I’d assume, perhaps mistakenly, that at this point they’re just getting started on the “we have fusion” part… with actual net power yields coming later.
edit: “started” for “stared”
Hah! More stonewalling! It’s always the same with you fusion types… “Fusion is always 30 days away.”
😉
Smaller, as well… what would be the parameters and cost of a 25 kWe home unit?
Aeronaut wrote:
But in a multi-fusion world, FF will favor isolated and/ or stand-alone power plants which may or may not be grid-connected. Polywell favors centralized power generation, and boy are they going to have some cooling challenges! Anybody recall their target MWe and MWt figures?
Polywell initial target is 100 MWe at 80% efficiency, so that’s 120 MWt to deal with.
No mention of theoretical minimum or maximum MWe for Polywell that I can recall, with considerable speculation on 300+ GWe units etc…

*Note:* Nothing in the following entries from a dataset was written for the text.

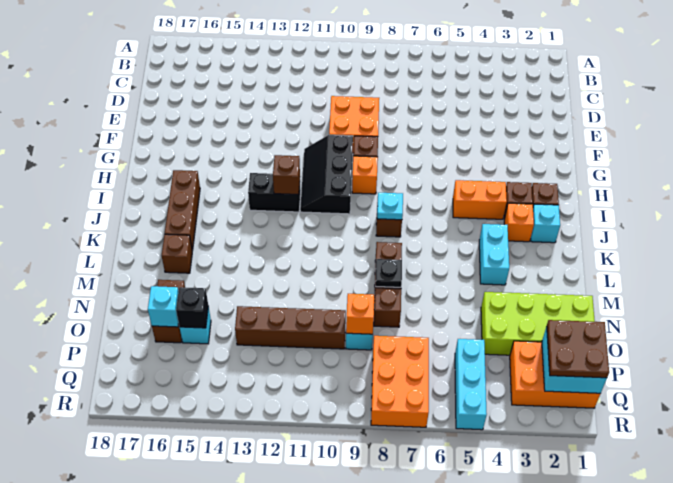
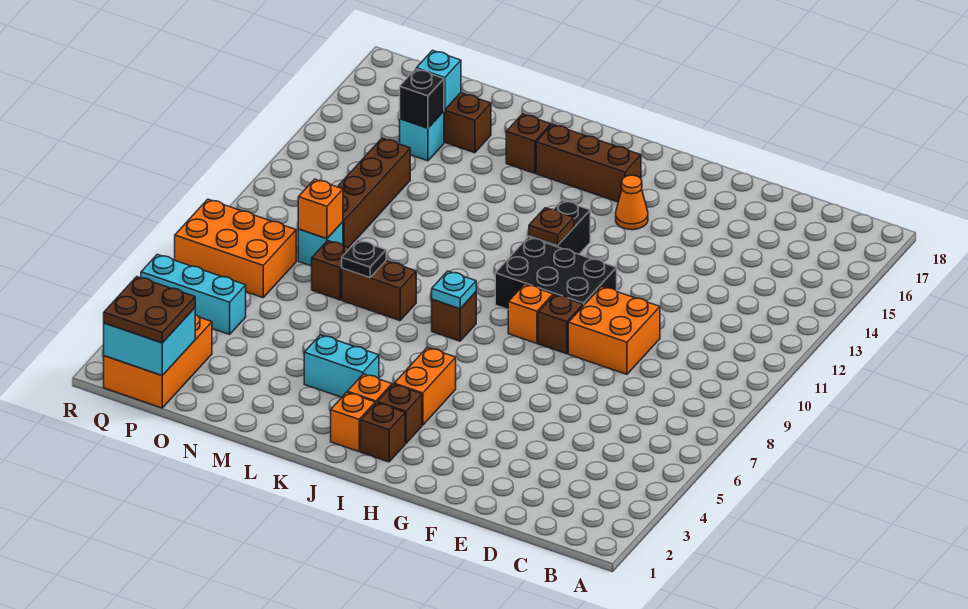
black slope G10:I11 level 1 top 10 -> black brick G10:I11 level 1
none -> orange cone H15 level 1
brown brick I12 level 2 -> brown plate I12 level 2
cyan brick J2 level 1 -> orange brick J2 level 1
lime brick N1:O4 level 1 -> none

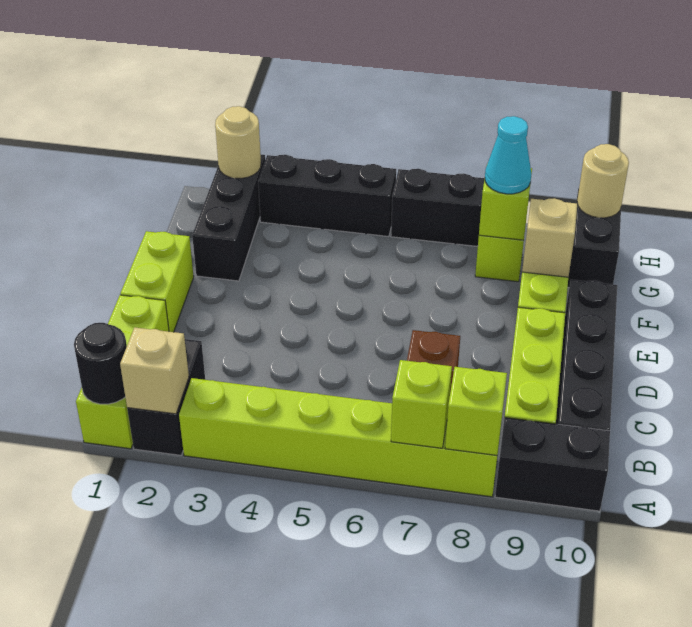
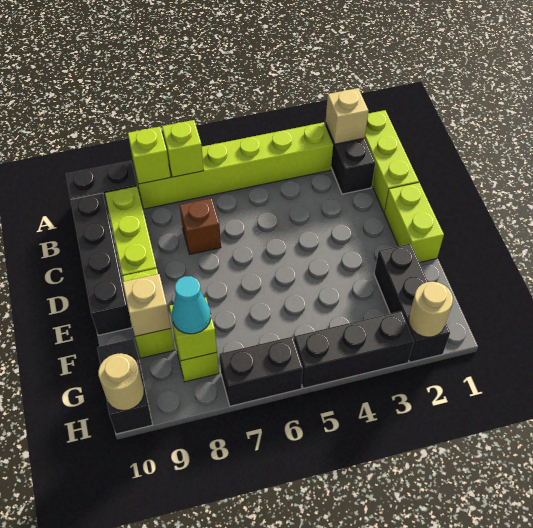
black round brick A1 level 2 -> none

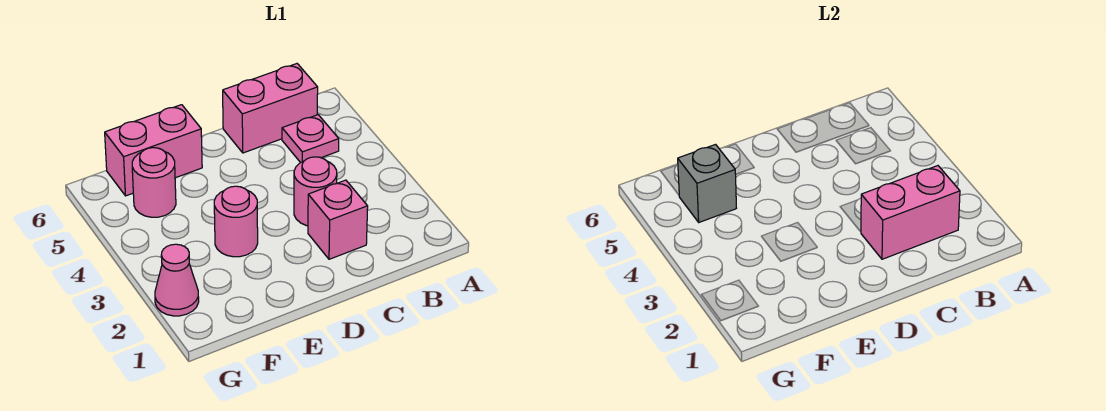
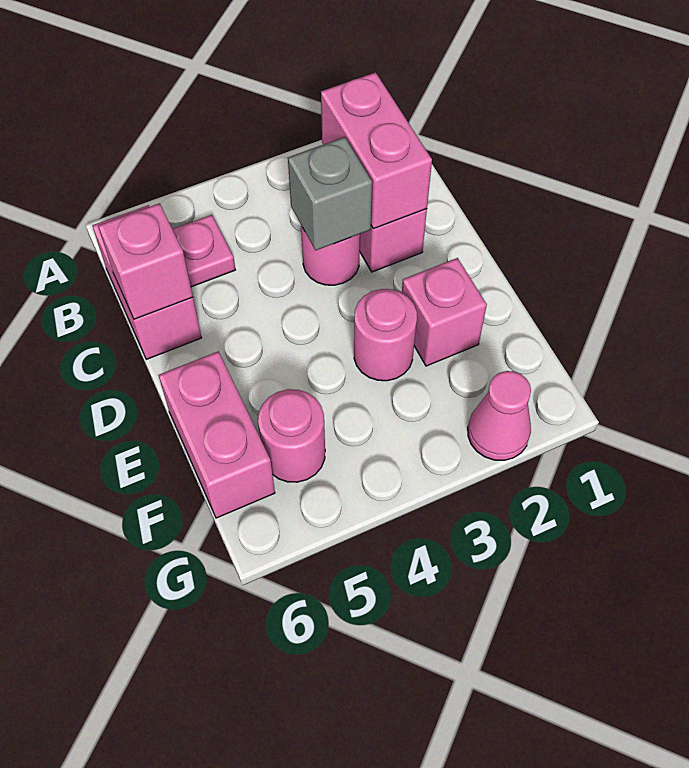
none -> pink brick C6 level 2
none -> pink brick E2 level 1
grey brick F5 level 2 -> grey brick C3 level 2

Tulse wrote: I ran across this statement at the talk-polywell forums:
Remember, this work is really not in competition with Poly. There’s an upper limit to how large a FF reactor can be built and it’s a very low limit. We’re talking about 10 MW reactor IIRC. Would make a decent thruster if ganged together, but not gonna ever be worth ganging them for GW power. This is really intended for micro-distribution, so it’s not in competition with the Poly.
How correct is this? What is the most reasonable maximum power for a single DPF device? And how practical would it be to use DPF for main grid power? Would this involve a more distributed power approach, or could one create large generating stations with DPF?
From what I’ve read FF units were proposed in the 25 MWE range but the initial units have been scaled back to 5 MWe because of cooling concerns.
The FF core is small and if it’s generating 8 MWt then heat rejection is not so easy when you have to move a large amount of coolant through a small volume.
Though it’s true that 10 MWe units would be better and 25 MWe units better still….
If cooling is dealt with then at least the original 25 MWe FFs become feasible.
As for ganging mass quantities of FFs together for GWe power levels… at the currently proposed installation and overhead costs of FF units a gigawatt-class fossil fuel utility could replace all of its steam turbines with an equivalent wattage in 5 MWe FF boxes and still come out ahead… so that ‘s simply not an issue.
And 5 MWe designs can cut their teeth by providing peak power units on an as-needed basis so utilities won’t have to take an all-out plunge into fusion… they can test the waters first and make a profit in doing so.